Stefan przemówił w Superstacji:
"Pani marszałek Kopacz zachowała się pięknie w Moskwie, była z rodzinami, robiła sekcje, była w tym wszystkim w najkoszmarniejszym momencie, te splecione ciała, których się nie dało odróżnić, oddzielić, zmieszane z ziemią "
" jeden przypadek zamiany ciał "to bardzo mało". - Co oni chcą? Taki jeden przypadek, to przecież jest bardzo mało,mogło być więcej "
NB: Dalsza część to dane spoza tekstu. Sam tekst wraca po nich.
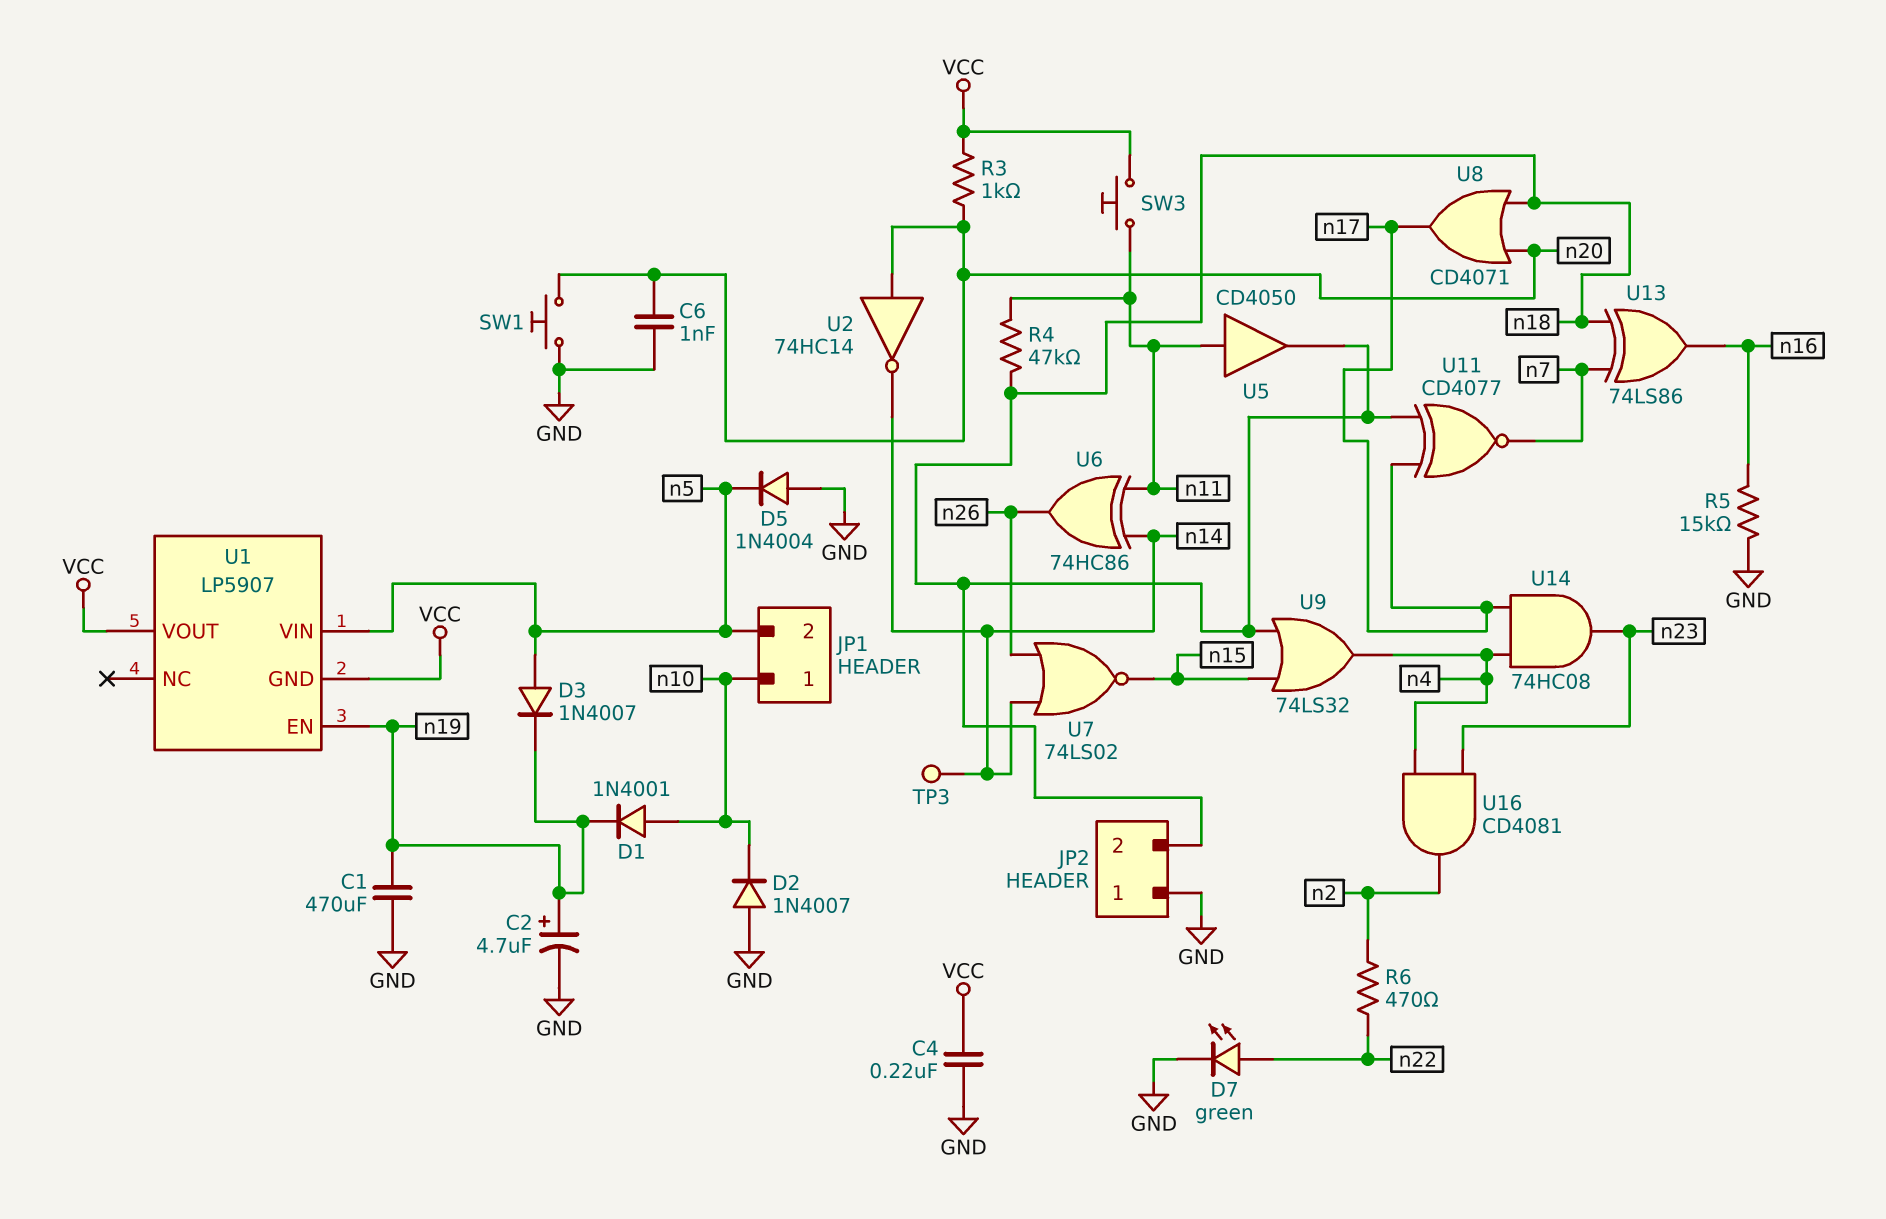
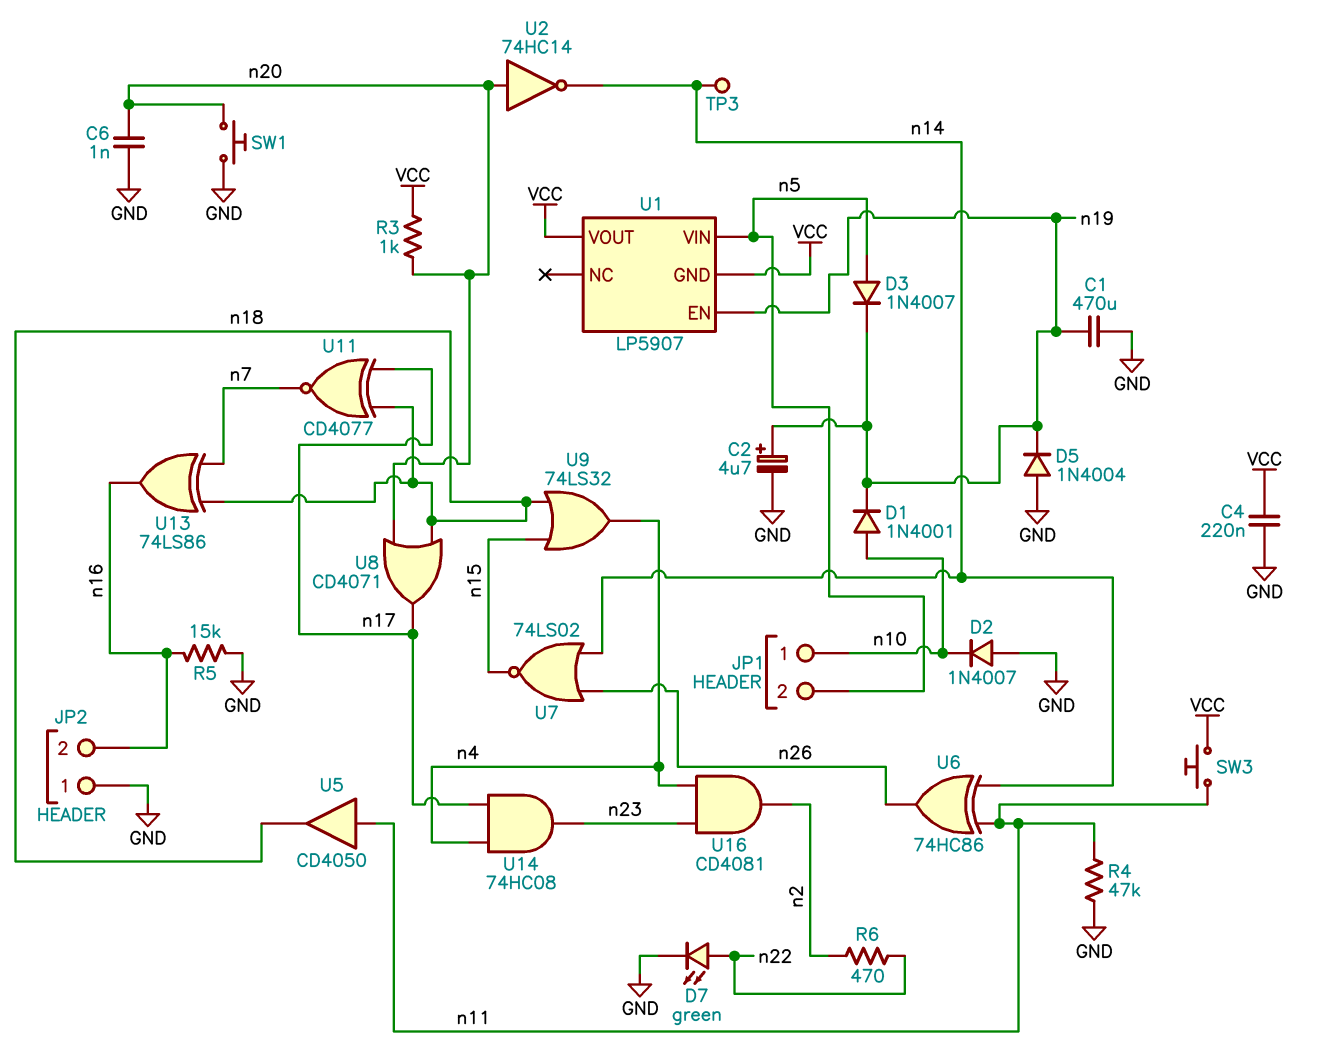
D5: diode 1N4004 (A GND, K n5) -> diode 1N4004 (A GND, K n19)
JP2 pin 2: n18 -> n16
R4: 47k (n11, n18) -> 47k (GND, n11)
"Myślę, że te rodziny zapłacą za to, Gosiewskiego, Kurtyki i Wassermanna. Niepotrzebnie, jak się okazuje. Mam nadzieję, że te rodziny zapłacą za to, bo nie może być tak, że będą obciążały skarb państwa tego rodzaju żądania rodzin"
"Do kogo ma pretensje rodzina Anny Walentynowicz? To ta rodzina zidentyfikowała źle."
Byłem na pogrzebach, na niektórych wyli. PiS-owska tłuszcza wyła na pogrzebach. PiS-owski motłoch wyłna pogrzebach, w kilku przypadkach.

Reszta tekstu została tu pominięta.